According to the scientists, the new technology can store considerable amounts of lubricant in their molecular structure, much like a sponge holds liquids, which can then travel to the surface, repelling the bacteria and blocking the environment in which it forms.
Its function is compared to that of common soaps which don’t actually destroy bacteria, but instead make a slippery surface on the skin so that it can’t attach itself.
Discovery can help to develop 'better cosmetics'
While testing for effectiveness has been performed for medical fields, the authors say they have 'big plans' for applying super-slippery surfaces to other fields.

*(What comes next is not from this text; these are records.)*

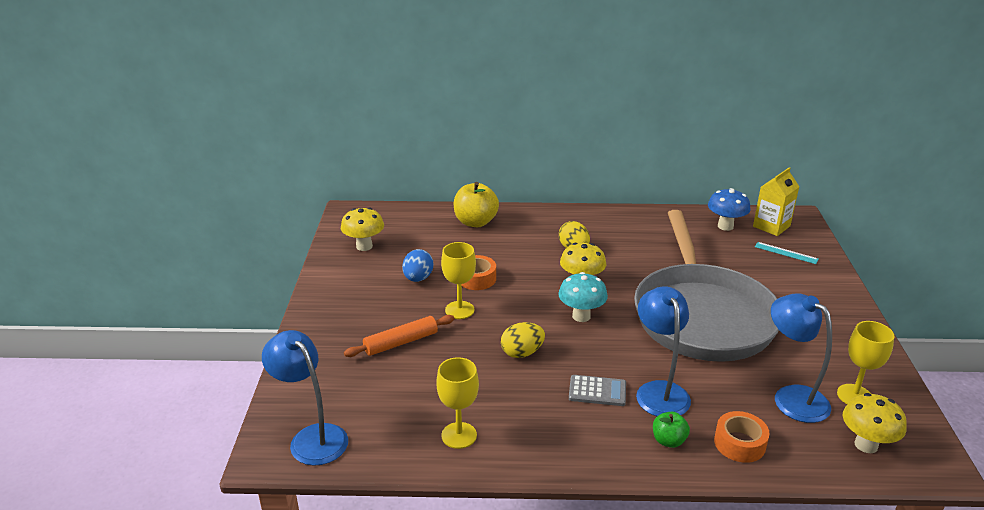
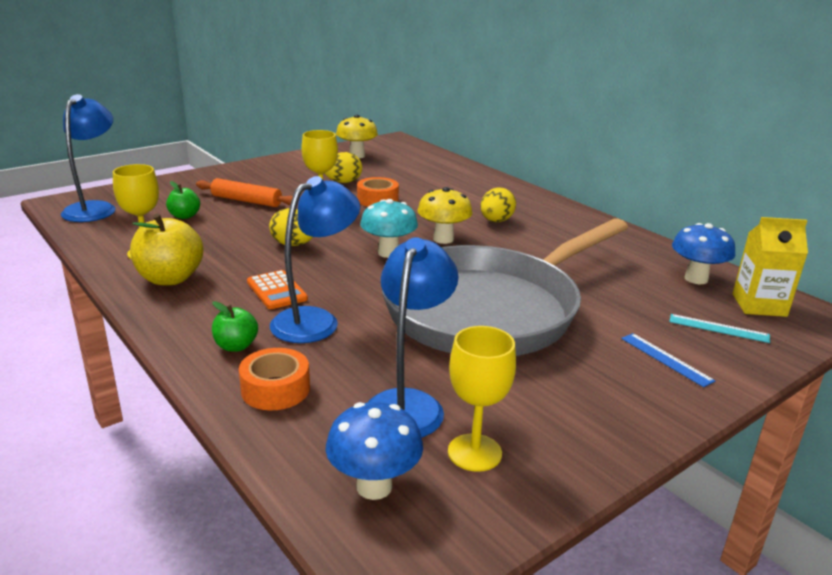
camera: 50 degrees right, 5 degrees down
(397, 388) = (184, 216): none -> green apple
(418, 278) = (343, 182): blue egg -> yellow egg
(475, 222) = (462, 177): yellow apple -> yellow apple (170, 278)
(597, 391) = (277, 290): grey calculator -> orange calculator
(786, 253) = (718, 328): turquoise ruler -> turquoise ruler turned 60 degrees counterclockwise
(805, 287) = (666, 359): none -> blue ruler
(866, 445) = (374, 486): yellow mushroom -> blue mushroom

Professor of materials science, Joanna Aizenberg says her team has been working on designing several liquid-infused polymer systems which could be applied on various medical surfaces as well as ‘making better cosmetics’.

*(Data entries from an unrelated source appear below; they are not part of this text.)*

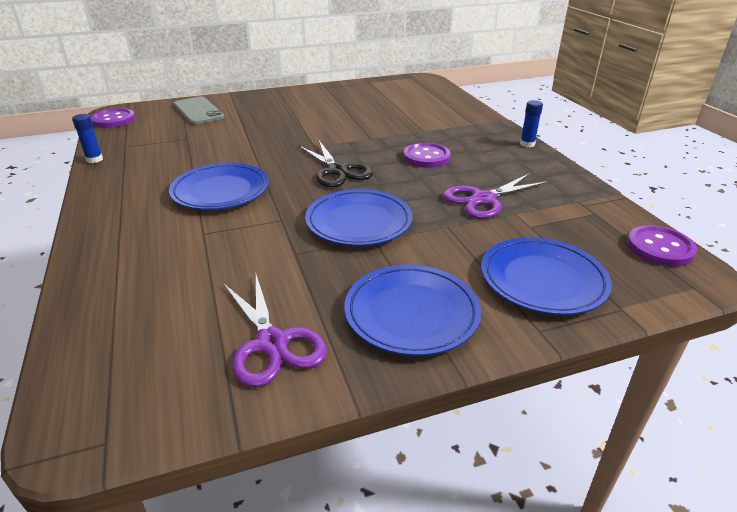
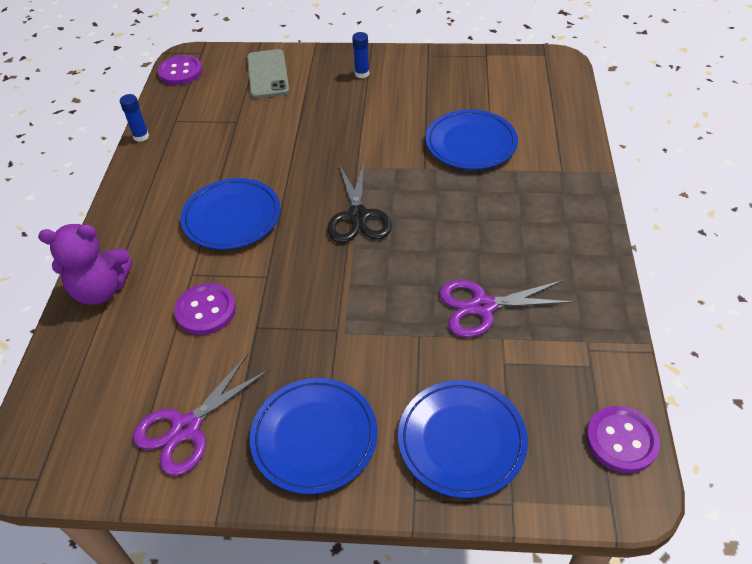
camera: 25 degrees right, 15 degrees up
(106, 263) = (101, 289): none -> purple teddy bear
(272, 343) = (186, 428): purple scissors -> purple scissors turned 45 degrees clockwise
(359, 222) = (335, 302): blue plate -> blue plate (471, 144)
(426, 157) = (465, 218): purple button -> purple button (206, 310)
(527, 144) = (600, 226): blue glue stick -> blue glue stick (362, 74)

“The solid silicone tubing is saturated with silicone oil, soaking it up into all of the tiny spaces in its molecular structure so that the two materials really become completely integrated into one,” adds Caitlin Howell, co-author of the study.
Huge investment in polymers
Ana Margarida Fernandes, a researcher at the University of the Basque Country, recently published her work in the scientific journal Polymer. That research is expected to culminate in less expensive and more rapid strategies for making liquid marbles.
The method Fernandes is working with is less complex than other dry water science.
“The aim of the research is to better understand the behaviour of this compound, in order to make advances in the use of cheaper materials, such as polystyrene; to date, much more expensive silicon nanoparticles have been employed,” wrote Komunikazio Bulegoa in the basqueresearch.com article.
She reveals that “very stable ‘liquid marbles’ were prepared by gently shaking water droplets of different volumes onto the hydrophobic powders. The morphology and stability of the liquid marbles were characterized by optical and confocal microscopy.